The aunts start getting suspicious and see through Vasco's lies once he cannot show them his surgery and takes them instead to Lisbon Zoo, where he is mixed-up with the Veterinarian. The aunts are ashamed and stop supporting Vasco, and soon start being courted by Caetano and the local cobbler (Alfredo Silva) in a final attempt to get their inheritance.

The wedding

Vasco is saved from misery by his good friend Carlos (Manoel de Oliveira), who gets him a job earning his living as a fado singer, turning him into something of a local celebrity. This does not deter him from pursuing a career in medicine, and he finally passes his final examination with flying colours, regaining the favour of his aunts and winning the hand of Alice in marriage.

Cast

Popular culture

An expression that found its way into everyday life in Portugal was an annoyed Vasco visiting Lisbon Zoo with his aunts and shouting repeatedly : “There's lot of hats, you fool!" (Chapéus há muitos, seu palerma!)

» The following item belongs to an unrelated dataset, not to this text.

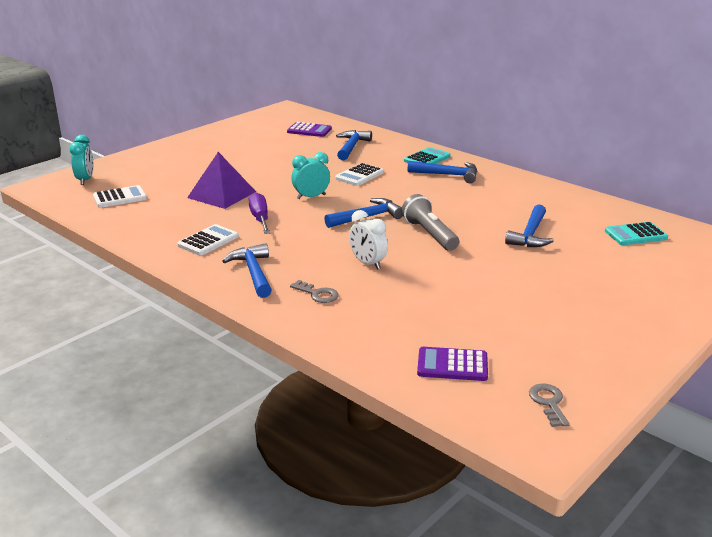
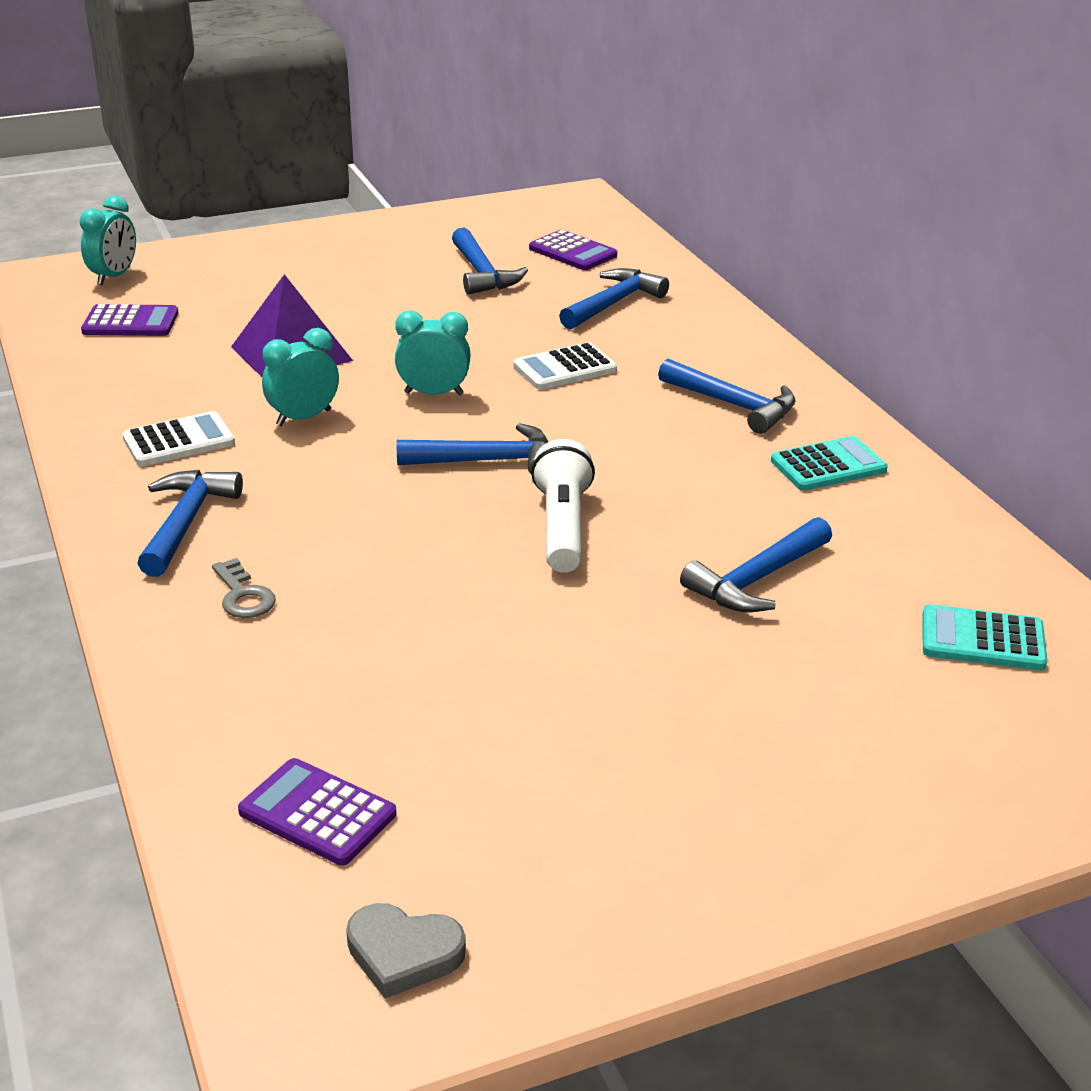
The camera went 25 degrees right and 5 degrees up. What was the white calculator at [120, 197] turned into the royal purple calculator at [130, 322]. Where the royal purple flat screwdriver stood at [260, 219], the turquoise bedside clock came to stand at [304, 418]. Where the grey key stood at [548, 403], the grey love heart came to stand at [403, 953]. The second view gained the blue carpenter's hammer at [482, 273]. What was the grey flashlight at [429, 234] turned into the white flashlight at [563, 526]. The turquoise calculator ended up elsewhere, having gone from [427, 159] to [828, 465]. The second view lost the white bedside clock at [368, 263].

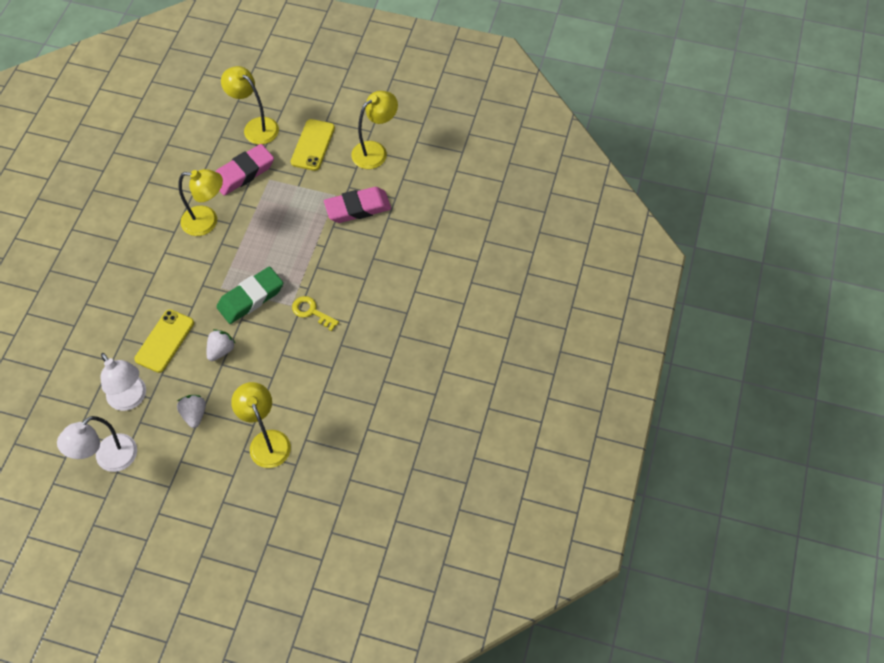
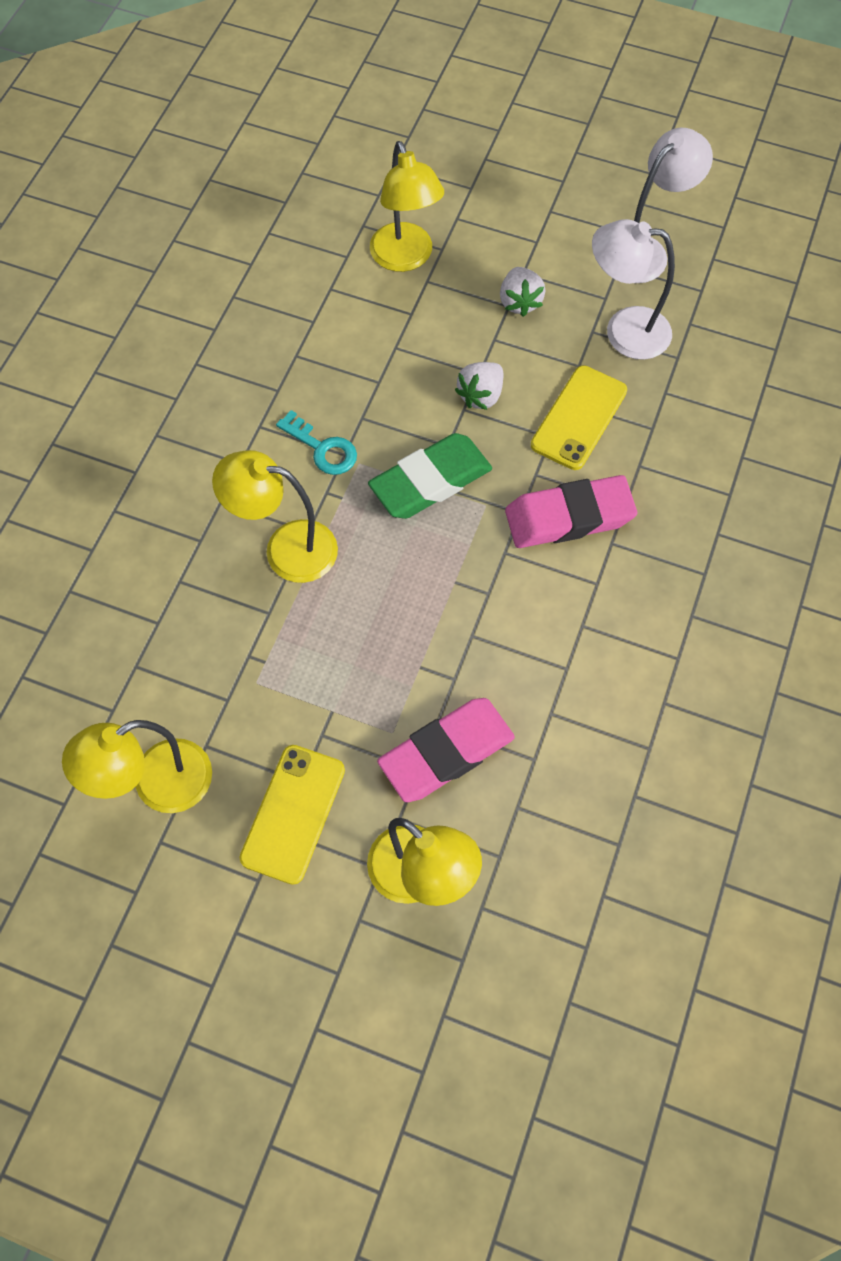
The camera went 175 degrees left and 5 degrees up. The golden desk lamp ended up elsewhere, having gone from [207, 222] to [286, 548]. What was the golden key at [312, 312] turned into the turquoise key at [322, 448]. The rose-pink gum eraser ended up elsewhere, having gone from [358, 208] to [569, 517]. The white desk lamp at [131, 399] ended up facing another way, 45 degrees counterclockwise from before.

Also his Aunts had no doubts about him studying medicine because he even knew what Sternocleidomastoid (Ele até sabe o que é o esternocleidomastoideo!).

The song "A Agulha e o Dedal", sung by Beatriz Costa, became a household reference.

DVD version

The DVD version was heavily restored, with an additional 3 minutes in length, and a sound and image recovery to match the initial quality.

References

  1. ^ Mira, Alberto (2005). The Cinema of Spain and Portugal. Wallflower Press. pp. 23–29. ISBN 9781904764441.